Control of Paneth Cell Fate, Intestinal Inflammation, and Tumorigenesis by PKCλ/ι

Yuki Nakanishi, Miguel Reina-Campos, Naoko Nakanishi, Victoria Llado, Lisa Elmen, Scott Peterson, Alex Campos, Surya K. De, Michael Leitges, Hiroki Ikeuchi, Maurizio Pellecchia, Richard S. Blumberg, Maria T. Diaz-Meco, and Jorge Moscat

Naoko Nakanishi, Yuki Nakanishi, Maria Diaz-Meco, Miguel Reina Camps, and Jorge Moscat

From left: Naoko Nakanishi, Yuki Nakanishi, Maria Diaz-Meco, Miguel Reina Campos, Jorge Moscat.

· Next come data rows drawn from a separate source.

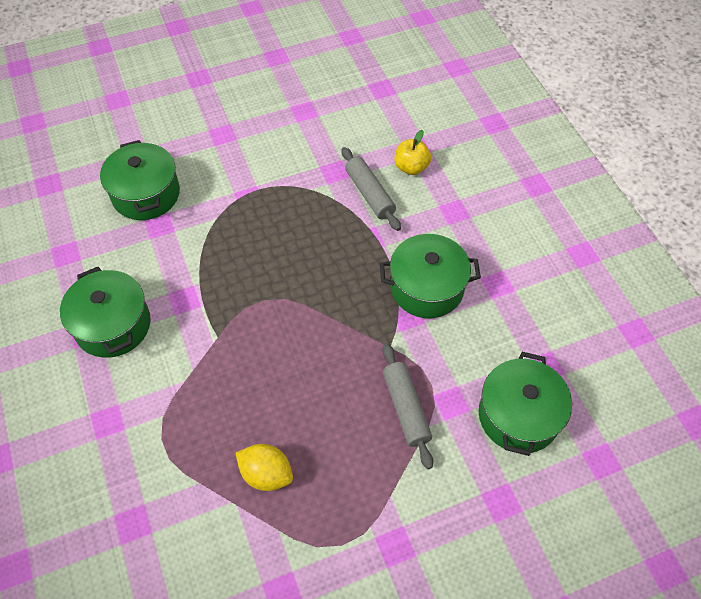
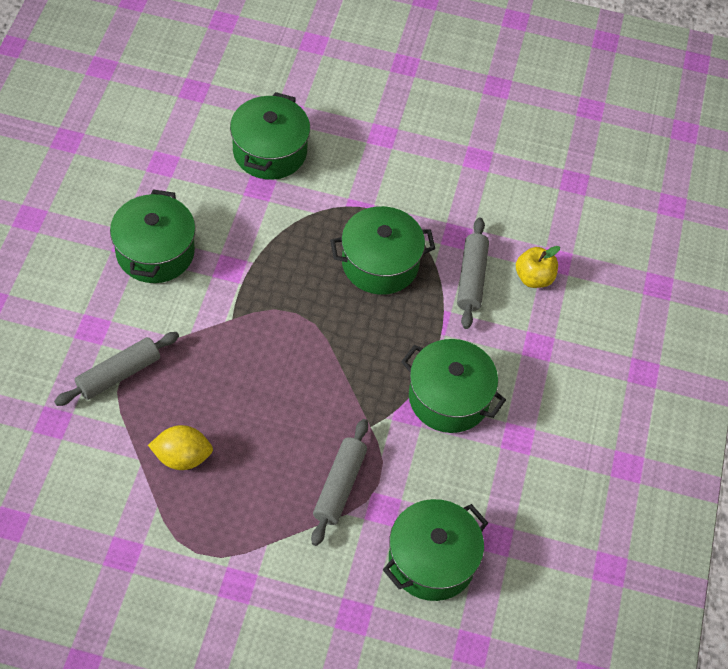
camera: 30 degrees right, 0 degrees up
(159, 443) = (118, 374): none -> grey rolling pin
(266, 474) = (182, 457): yellow lemon -> yellow lemon turned 60 degrees counterclockwise
(296, 224) = (380, 263): none -> green pot

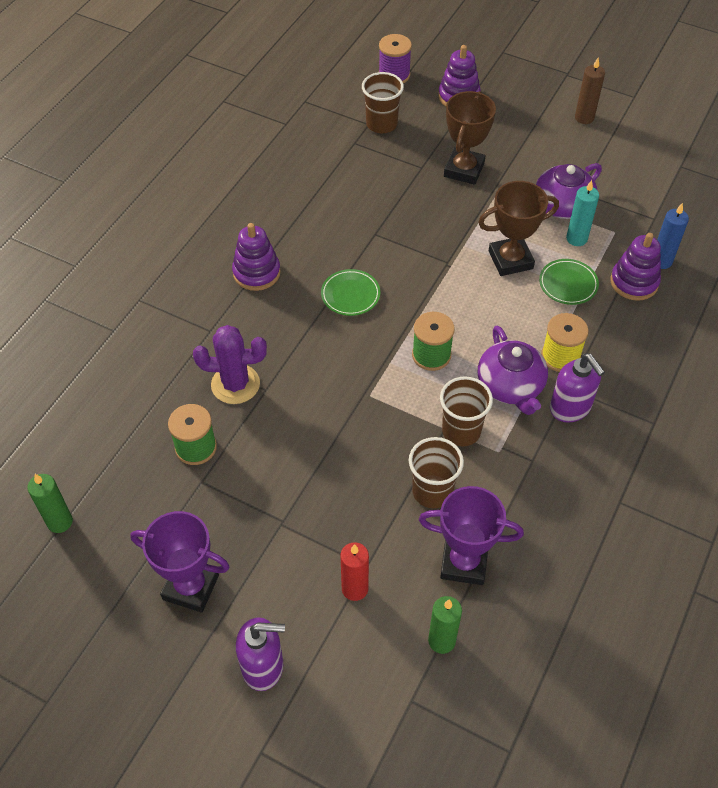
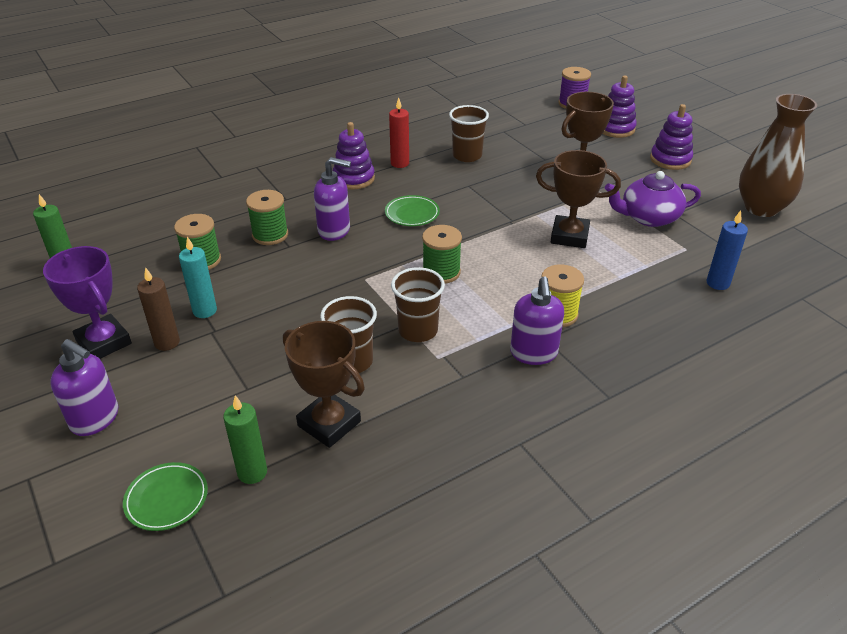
camera: 30 degrees right, 15 degrees down
(235, 384) = (270, 235): purple cactus -> green spool
(294, 350) = (334, 231): none -> purple soap dispenser
(355, 589) = (220, 400): red candle -> red candle (400, 163)
(381, 124) = (535, 127): brown cup -> brown cup (467, 156)
(464, 563) = (329, 423): purple trophy -> brown trophy
(510, 386) = (491, 317): purple teapot -> none
(568, 284) = (609, 268): green plate -> green plate (167, 499)
(576, 239) = (644, 242): turquoise candle -> turquoise candle (205, 311)
(584, 118) = (720, 170): brown candle -> brown candle (167, 342)
(634, 282) = (676, 288): purple stacking toy -> purple stacking toy (670, 159)
(644, 154) = (761, 208): none -> brown vase

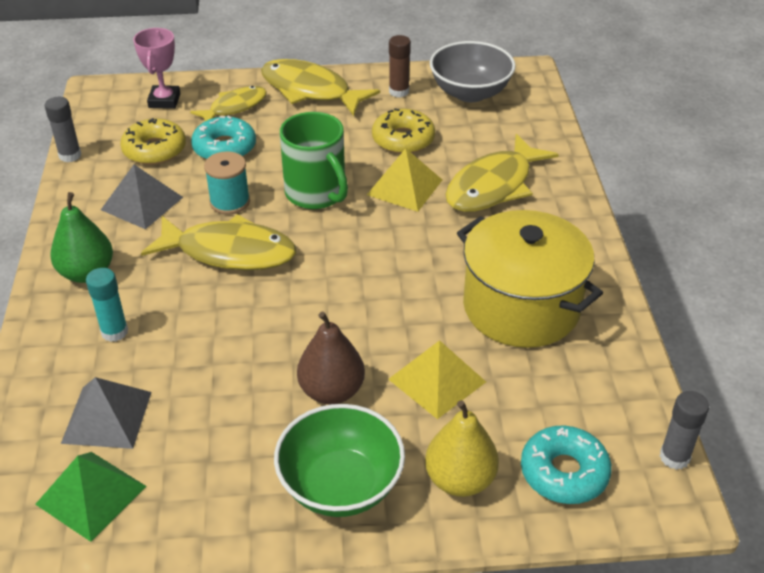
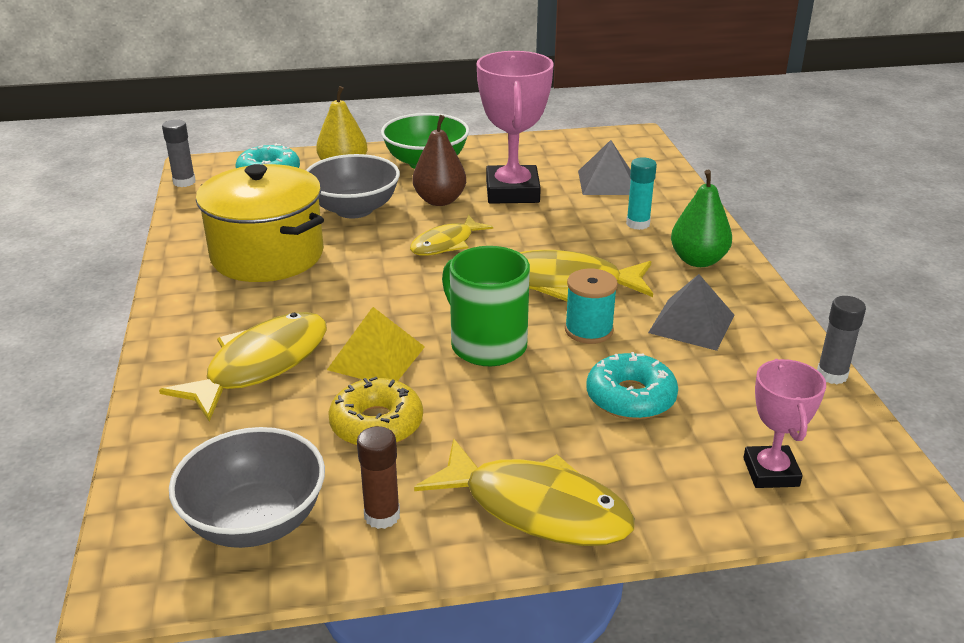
camera: 175 degrees right, 10 degrees down
(91, 495) = (592, 153): green pyramid -> none
(154, 150) = (725, 389): yellow donut -> none
(234, 107) = (650, 466): yellow fish -> yellow fish (446, 244)
(237, 404) = (512, 192): none -> pink trophy
(437, 380) = (354, 209): yellow pyramid -> grey bowl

The intestine is protected by specialized cells, called Paneth cells, that secrete antimicrobial peptides. We found that maintaining normal numbers of Paneth cells requires a kinase termed protein kinase Cλ/ι (PKCλ/ι). Notably, the amount of PKCλ/ι decreases as intestinal inflammation gets worse in patients of Crohn’s disease. We also discovered a way to prevent Paneth cell loss by inhibiting a protein called EZH2, which is regulated by PKCλ/ι and that could be a new therapeutic strategy for inflammatory bowel disease that include Crohn’s disease and ulcerative colitis and that affects 1.4 million people in the U.S. These chronic conditions are often debilitating, as they cause unpredictable abdominal pain and diarrhea. Because current medications only help control symptoms and not the underlying disease, 70% of Crohn’s patients and 30% of those with colitis must eventually undergo surgery. In addition, IBD increases risk of intestinal cancer by as much as 60%. Therefore, we also examined the effect of PKCλ/ι on tumor formation and found that that in the intestine, PKCλ/ι is a tumor suppressor by maintaining the levels of EZH2 low and consequently protecting the intestine of inflammation. Our study used an in vitro model—‘mini guts’ in a dish—to show that blocking EZH2 helps return the number of Paneth cells to normal. This demonstrates that inhibiting EZH2 could be a new way to slow the progression of IBD. Importantly, our laboratory verified the relevance of their findings in mouse models of intestinal inflammation and cancer, as well as by analyzing biopsy samples from 30 patients with Crohn’s disease. Interestingly, EZH2 inhibitors are currently being developed by the pharmaceutical industry to treat other cancers, so they could be tested for IBD relatively soon, at least initially in preclinical studies.